Thursday, March 27, 2014

Dispatches from Midwest, Issue 2

Saturday, 1 March: Daytime

Less than 36 hours into my vacation, and I’ve already made my way back to a Library. Mr. Indiana and I strap Wesley into the back seat of Optimus Prime (my flagging confidence in this vehicle is not exactly helped by Wes’s delighted exclamation “This is the biggest car in the world!”).

Me and Optimus Prime, AKA the Biggest Car in the World


We head to Monroe County Public Library for a celebration of Dr. Seuss’s bday. Well, Mr. Indiana and Wes are bound for Seuss-land; I indulge in a rather more boring activity of perusing the Indiana Room and fantasizing over the imaginary dream life of being a Local History Librarian.

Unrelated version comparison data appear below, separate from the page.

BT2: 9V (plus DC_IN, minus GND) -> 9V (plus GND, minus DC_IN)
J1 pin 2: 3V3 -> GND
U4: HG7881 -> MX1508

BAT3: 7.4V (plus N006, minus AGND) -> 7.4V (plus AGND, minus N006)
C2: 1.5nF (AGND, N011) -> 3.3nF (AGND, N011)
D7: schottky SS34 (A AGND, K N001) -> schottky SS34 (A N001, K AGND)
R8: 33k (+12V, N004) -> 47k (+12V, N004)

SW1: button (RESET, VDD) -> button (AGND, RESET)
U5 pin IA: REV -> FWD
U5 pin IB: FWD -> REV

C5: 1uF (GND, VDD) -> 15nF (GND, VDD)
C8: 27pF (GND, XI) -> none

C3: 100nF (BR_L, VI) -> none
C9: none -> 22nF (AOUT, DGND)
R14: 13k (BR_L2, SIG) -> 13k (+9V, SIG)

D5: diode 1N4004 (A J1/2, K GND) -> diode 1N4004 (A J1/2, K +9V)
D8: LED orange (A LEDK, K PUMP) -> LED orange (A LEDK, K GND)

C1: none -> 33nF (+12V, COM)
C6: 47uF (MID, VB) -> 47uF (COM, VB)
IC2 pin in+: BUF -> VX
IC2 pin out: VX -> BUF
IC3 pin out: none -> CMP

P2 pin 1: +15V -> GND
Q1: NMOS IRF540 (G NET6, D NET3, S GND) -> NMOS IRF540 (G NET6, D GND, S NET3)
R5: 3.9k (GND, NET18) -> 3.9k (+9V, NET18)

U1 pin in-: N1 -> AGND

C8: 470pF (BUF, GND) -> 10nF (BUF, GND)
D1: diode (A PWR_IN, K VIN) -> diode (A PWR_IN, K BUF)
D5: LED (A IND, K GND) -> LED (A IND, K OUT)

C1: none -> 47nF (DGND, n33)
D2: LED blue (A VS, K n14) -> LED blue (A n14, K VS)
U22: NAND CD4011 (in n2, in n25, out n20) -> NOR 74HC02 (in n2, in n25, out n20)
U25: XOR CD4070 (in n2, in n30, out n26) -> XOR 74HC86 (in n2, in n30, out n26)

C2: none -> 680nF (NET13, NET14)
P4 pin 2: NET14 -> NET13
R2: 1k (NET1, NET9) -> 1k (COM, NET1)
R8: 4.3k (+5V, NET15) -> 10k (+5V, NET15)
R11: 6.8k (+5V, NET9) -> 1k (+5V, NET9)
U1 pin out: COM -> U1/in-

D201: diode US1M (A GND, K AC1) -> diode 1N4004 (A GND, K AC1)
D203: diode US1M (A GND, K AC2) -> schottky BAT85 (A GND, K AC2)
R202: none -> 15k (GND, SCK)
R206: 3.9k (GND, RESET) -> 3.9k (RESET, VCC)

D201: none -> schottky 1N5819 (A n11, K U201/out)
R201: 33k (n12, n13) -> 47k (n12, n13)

At one point, I wander next door to my Darling Uncle’s record store, Tracks, which sells not only cds and records, but college apparel. It’s a tradition for me to drop a few bucks on various IU gear, and today was no exception. When I was at the cash register, paying, a woman walked in, leading along her dog on a leash. The sales clerk glanced up and said words, magical words, that I hadn’t heard in eight years:
“I’m sorry ma’am, but you can’t bring your dog in here.”







Saturday, 1 March: Night

It’s been an epically brutal winter all throughout the Midwest, and all day people have talking about the latest winter storm which is supposed to hit right about now. But it’s two o’clock in the morning, and so far the only weather we've had are clouds, which gleam eerily as the lights of Bloomington shine against them.
My body is still on California time, despite  the two hefty glasses of wine I have consumed, and I cannot fall asleep. So I sit on the couch and gaze out the back window into the night, pondering the bare trees silhouetted against the weirdly-illuminated sky, waiting for The Weather to come, waiting for sleep to come, waiting for my bewildered version of grief to pass. It’s a strange, even stupid thing to think, but I can’t help but to wonder, Did my mother look out into the Indiana winter nights and see something similar?
The rest of the house is asleep, or so I think, but as it turns out, Mr. Indiana hears me puttering about and comes downstairs to join me. Perhaps he soon regrets it, as I attempt to launch into a tearful attempt to articulate my thoughts. He listens—he’s great at listening, he always has been—but commiserating? Not so much his strong point, as evidenced when he soon digresses into one of his highly-intelligent but not-totally-relevant tangents.

It’s okay. Some sorrows can’t be explained, and can’t be shared.